Founded by primary teacher, Masters student and father of three, David Whetton, the initiative began in January 2015 after he became frustrated with the lack of response from established sunglasses brands.
“An experience with my second child started the whole concept,” he told Education Matters in a recent interview. “My son had an eye disease that was treated by a paediatric ophthalmologist who advised by that under Australia’s harsh UV rays, my son (and all children) should wear a pair of sunglasses to protect their eyesight.
“As a primary teacher of 10 years, I wondered why we sent our students out to play only with a hat but as teachers, we wore a hat and sunglasses when supervising playground duty. If adults saw the need to wear sunglasses, why not provide them for children was their eye is more susceptible to damage from UV rays during its development?”
Recent research shows that children require a minimum exposure to natural light of around two hours per day to reduce the risk of developing myopia. But if children aren’t protected from harmful UV radiation during those times, severe damage can take place, leading to problems with eye health that may not become prevalent until years later.

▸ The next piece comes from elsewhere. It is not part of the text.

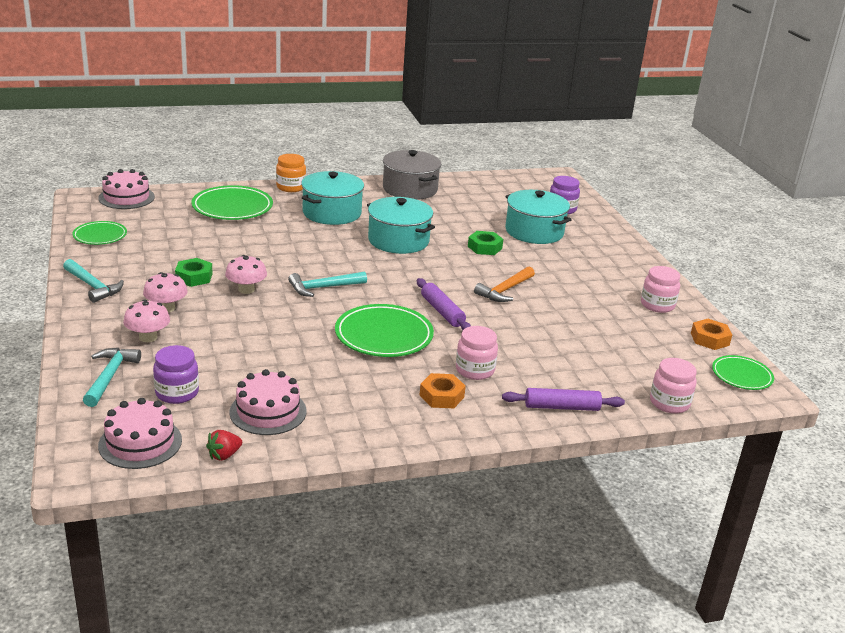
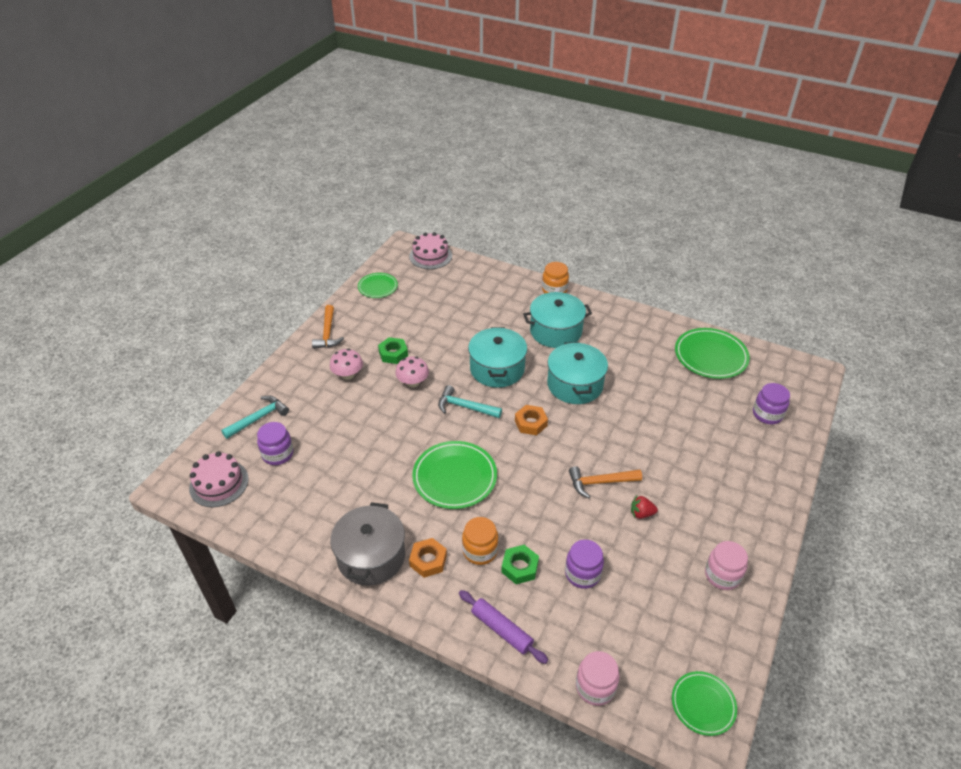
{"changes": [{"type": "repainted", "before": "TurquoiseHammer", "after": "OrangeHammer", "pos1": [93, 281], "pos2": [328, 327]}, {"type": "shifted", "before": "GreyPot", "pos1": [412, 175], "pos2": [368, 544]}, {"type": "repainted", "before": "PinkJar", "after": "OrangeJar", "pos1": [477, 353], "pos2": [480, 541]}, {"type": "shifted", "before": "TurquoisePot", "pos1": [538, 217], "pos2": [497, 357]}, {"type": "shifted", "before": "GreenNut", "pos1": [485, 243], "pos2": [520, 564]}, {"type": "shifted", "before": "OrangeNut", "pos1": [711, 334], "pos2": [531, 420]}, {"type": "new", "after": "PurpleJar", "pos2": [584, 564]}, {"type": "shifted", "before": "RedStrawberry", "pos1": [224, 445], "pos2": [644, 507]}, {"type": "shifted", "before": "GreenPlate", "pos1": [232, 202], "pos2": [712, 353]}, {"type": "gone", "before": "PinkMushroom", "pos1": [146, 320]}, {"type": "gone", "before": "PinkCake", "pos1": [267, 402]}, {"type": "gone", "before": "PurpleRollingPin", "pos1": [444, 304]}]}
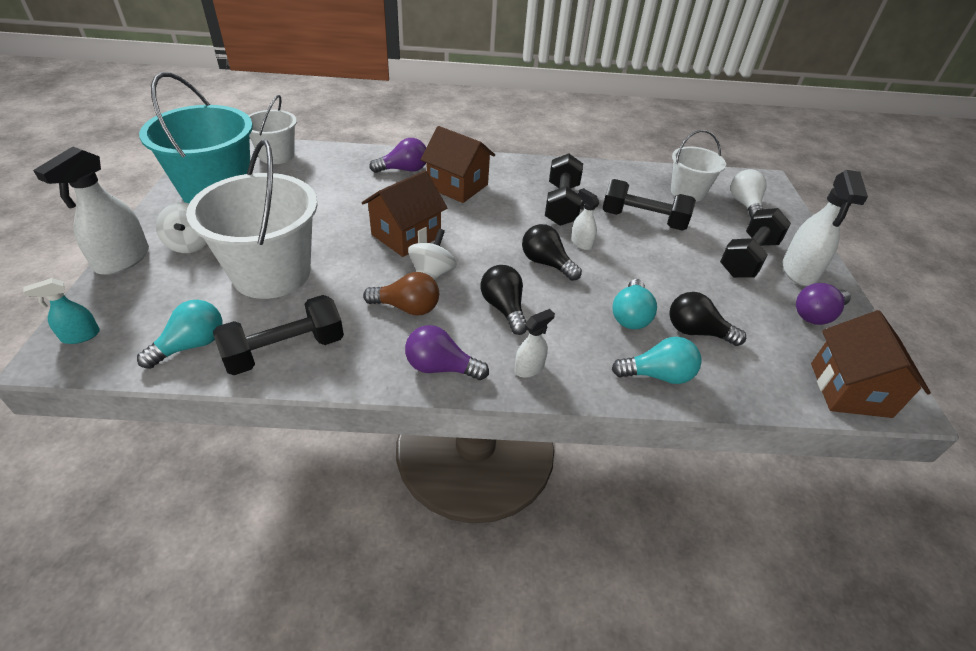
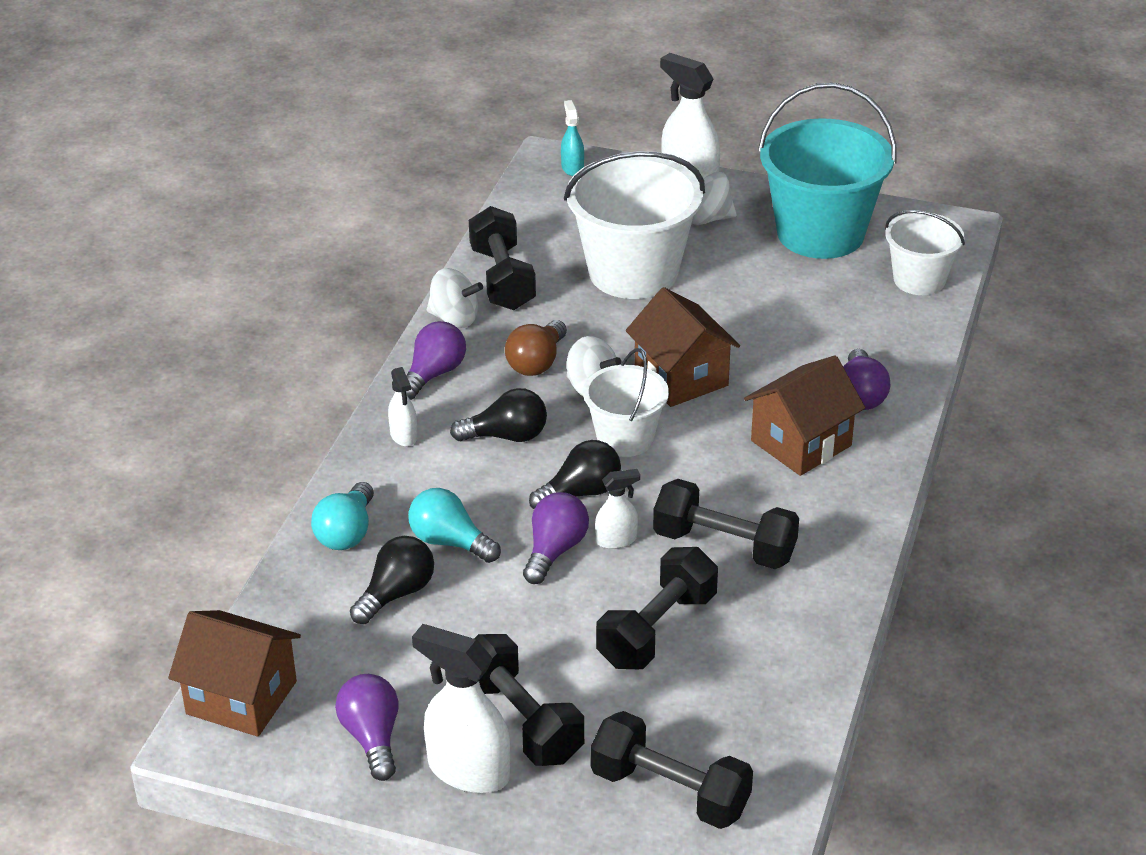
{"changes": [{"type": "new", "after": "WhiteSpinningTop", "pos2": [455, 298]}, {"type": "new", "after": "PurpleLightBulb", "pos2": [556, 538]}, {"type": "shifted", "before": "WhiteBucket", "pos1": [698, 166], "pos2": [626, 402]}, {"type": "swapped", "before": "WhiteLightBulb", "after": "BlackDumbbell", "pos1": [748, 193], "pos2": [671, 770]}, {"type": "gone", "before": "TurquoiseLightBulb", "pos1": [179, 334]}]}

It was this problem Mr Whetton hoped to solve, yet after dozens of meetings and emails with existing sunglasses suppliers, he realised that if he was to provide affordable eye wear to students around the country, he would have to start his own line of products.
“I created the School Shades brand and product, found a manufacturer, and eventually found the pathway to addressing Principals at their area meetings. I have met with state politicians and I have leaned on my Masters research skills and been featured at University.”

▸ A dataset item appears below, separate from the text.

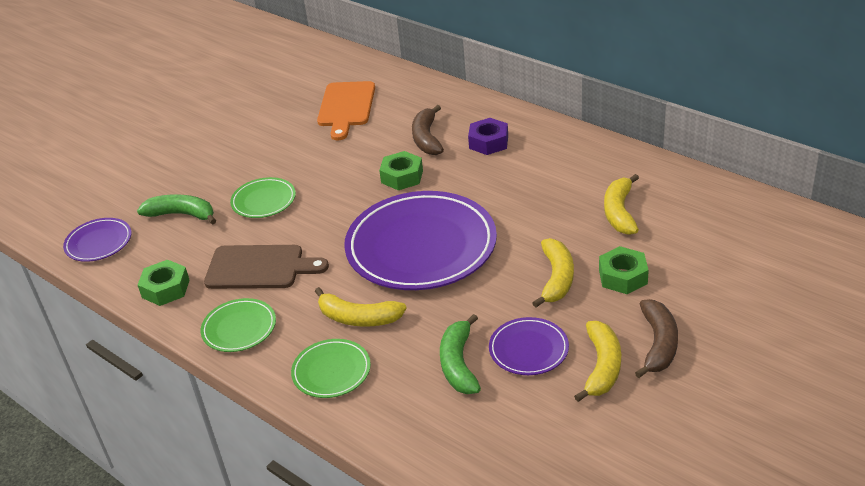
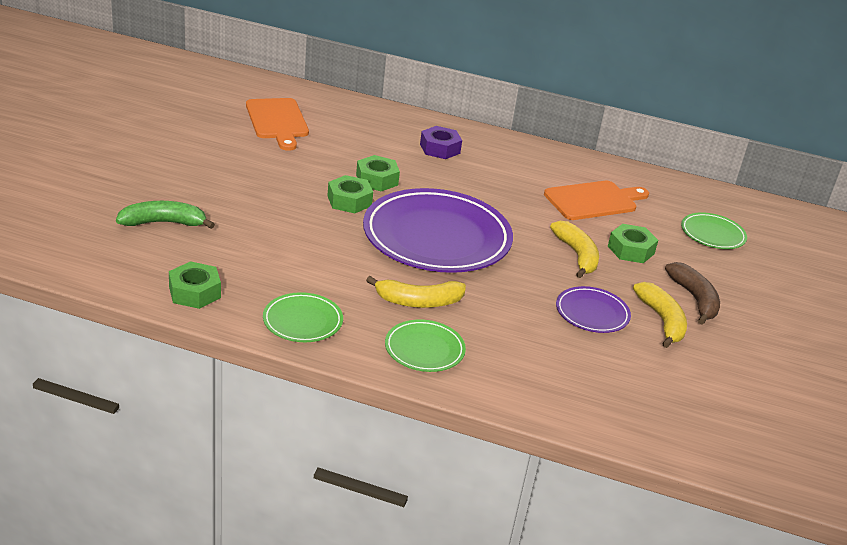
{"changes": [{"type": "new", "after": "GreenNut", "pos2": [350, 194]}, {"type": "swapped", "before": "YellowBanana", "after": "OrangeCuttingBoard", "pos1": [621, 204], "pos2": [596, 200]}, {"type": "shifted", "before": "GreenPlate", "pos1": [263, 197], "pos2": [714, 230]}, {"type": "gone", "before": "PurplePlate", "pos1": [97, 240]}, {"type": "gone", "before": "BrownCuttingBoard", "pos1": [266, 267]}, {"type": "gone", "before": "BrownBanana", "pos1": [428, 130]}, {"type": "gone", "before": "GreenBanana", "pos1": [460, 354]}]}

Now, Mr Whetton has addressed 25 Principals’ conferences across Australia, speaking to thousands of primary school leaders regarding their responsibilities to promote sun safety and, more specifically, eye health. As a result, 100 schools from around the country have partnered with School Shades to provide approximately 20,000 students with sunglasses.
And while the sunglasses do cost money to produce and distribute, Mr Whetton said the project has been “funded and energised by [his] zeal to make this change for the health of Australian kids”, and was never intended to be an exercise in generating profits.
“The sponsorship of Principals’ meetings and the running of the business is expensive,” he said. “I do not draw a salary from this initiative.”
Instead, either the school or the school’s P&C Association funds the purchases of the products for their students, with that money being used to produce and market more pairs of sunglasses.
Each student is then assigned a pair to keep and label, which they are expected to wear during breaks, particularly during peak UV times in the middle of the day between 10am and 2pm.
“Our shades are branded and colour-matched to the school, so it becomes part of their school uniform. Students clip the included carry case onto their bag and wear them every day,” Mr Whetton said.